During the step down motions, the patient exhibited -18° degrees of pelvic obliquity (pelvic drop) with the right leg as the stance leg and -8.2° of pelvic obliquity with the left leg as the stance leg. This asymmetry (9.8°) in pelvic drop is a very common deficiency when the patient is uncomfortable placing high loads into the knee. This may be a result of pain, poor activation, or poor eccentric strength, but the patient will ultimately reach with the contralateral leg to avoid further loading the knee, resulting in pelvic drop. This is often accompanied by a sharp increase in the rate of descent (indicating a loss of control), which can be visualized in the SAGE tool. Increases in hip adduction and dynamic valgus are also very common during the step down.
During the vertical jump motion, the patient exhibited a 196 N difference in weight distribution during the takeoff phase and a 141 N difference during the landing phase, with more weight on the left leg during both phases. Here, we can see consistency with the bilateral squat and will continue to see this pattern during the other bilateral jumps.

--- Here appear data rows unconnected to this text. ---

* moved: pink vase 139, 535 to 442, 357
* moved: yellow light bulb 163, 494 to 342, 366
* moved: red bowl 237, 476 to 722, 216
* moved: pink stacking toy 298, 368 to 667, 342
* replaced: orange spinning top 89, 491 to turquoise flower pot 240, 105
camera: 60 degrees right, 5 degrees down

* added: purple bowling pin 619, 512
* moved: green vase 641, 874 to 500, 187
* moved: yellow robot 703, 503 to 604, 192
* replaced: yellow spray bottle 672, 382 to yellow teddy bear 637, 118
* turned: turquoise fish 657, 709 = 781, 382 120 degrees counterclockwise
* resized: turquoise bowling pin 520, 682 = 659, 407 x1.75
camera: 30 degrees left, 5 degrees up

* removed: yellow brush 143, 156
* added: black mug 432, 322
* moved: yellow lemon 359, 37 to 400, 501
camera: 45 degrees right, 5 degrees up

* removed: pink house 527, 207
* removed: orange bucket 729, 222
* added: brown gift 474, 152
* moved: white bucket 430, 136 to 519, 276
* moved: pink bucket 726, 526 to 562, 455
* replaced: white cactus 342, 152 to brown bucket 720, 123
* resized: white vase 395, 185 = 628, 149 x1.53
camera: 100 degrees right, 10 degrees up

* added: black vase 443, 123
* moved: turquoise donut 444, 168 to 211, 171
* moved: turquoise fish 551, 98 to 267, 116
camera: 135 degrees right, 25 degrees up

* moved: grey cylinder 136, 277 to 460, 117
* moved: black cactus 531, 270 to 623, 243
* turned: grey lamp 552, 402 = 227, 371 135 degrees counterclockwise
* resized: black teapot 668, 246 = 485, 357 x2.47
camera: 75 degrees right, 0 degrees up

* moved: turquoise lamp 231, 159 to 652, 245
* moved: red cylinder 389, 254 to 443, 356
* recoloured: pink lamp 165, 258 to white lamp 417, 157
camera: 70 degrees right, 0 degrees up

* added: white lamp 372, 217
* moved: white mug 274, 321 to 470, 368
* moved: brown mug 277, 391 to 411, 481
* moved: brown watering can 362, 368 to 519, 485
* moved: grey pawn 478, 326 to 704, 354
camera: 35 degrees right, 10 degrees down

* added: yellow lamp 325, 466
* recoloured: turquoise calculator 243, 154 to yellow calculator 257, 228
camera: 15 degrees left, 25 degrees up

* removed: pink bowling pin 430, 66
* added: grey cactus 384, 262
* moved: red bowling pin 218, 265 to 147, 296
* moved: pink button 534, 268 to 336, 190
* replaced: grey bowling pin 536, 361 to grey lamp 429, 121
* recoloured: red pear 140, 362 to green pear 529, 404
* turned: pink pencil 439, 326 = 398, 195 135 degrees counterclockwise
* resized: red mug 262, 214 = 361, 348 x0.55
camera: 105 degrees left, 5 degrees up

During the unilateral vertical jump motions, hip, knee, and ankle loading and landing flexion all exceeded the 10% difference threshold with less flexion on the right. Meanwhile, there was only a 2.6 cm difference in the jump height. The asymmetry in the landing flexion angles resulted in a 14.5 cm difference in the landing excursion and a greater landing ground reaction force on the right. During the late stages of rehab, it is very common to see the jump height become more symmetrical, while the knee flexion and the variables under the category “stiffness" often remain asymmetrical. The high stress on the knee joint during the landing phase of motion makes mitigating this asymmetry of utmost importance.
During the drop jump motion, the patient exhibited a 329 N difference in weight distribution during the takeoff phase and a 306 N difference during the landing phase, with more weight on the left leg during both phases. The weight shifts during this motion tend to be more pronounced as the initial drop followed by the jump requires quick absorption and change in direction. The patient also demonstrated an increase in dynamic valgus during the “loading” phase of the jump. It’s important to note that this datapoint includes both the absorption and takeoff phases of the jump as the valgus collapse is common during amortization and the takeoff phase. The drop jump is a popular screening tool for ACL tear risk partially because it often elucidates valgus collapse.
During the concentric jump motion, the patient exhibited a 359 N difference in weight distribution during the takeoff phase and a 400 N difference during the landing phase, with more weight on the left leg during both phases. We have now seen an avoidance of the right leg during all of the bilateral movements in the screen.
During the lateral bound motions, the patient exhibited a 28.3° difference in hip flexion and a 9.4° difference in knee flexion during the landing phase of the first jump with less flexion on the right. Dynamic valgus was also elevated on the right side during the landing phase. The peak takeoff and landing ground reaction force was actually greater on the left leg, but since the landing presented is ultimately followed by a second jump, the “stiffness” category is not a pure representation of the patient’s ability to attenuate landing forces as with the other movements.
To summarize, the patient exhibited significant weight shifts to the left during all bilateral movements, demonstrated asymmetries in strength and control during the unilateral movements and subsequently had difficulty attenuating landing forces unilaterally.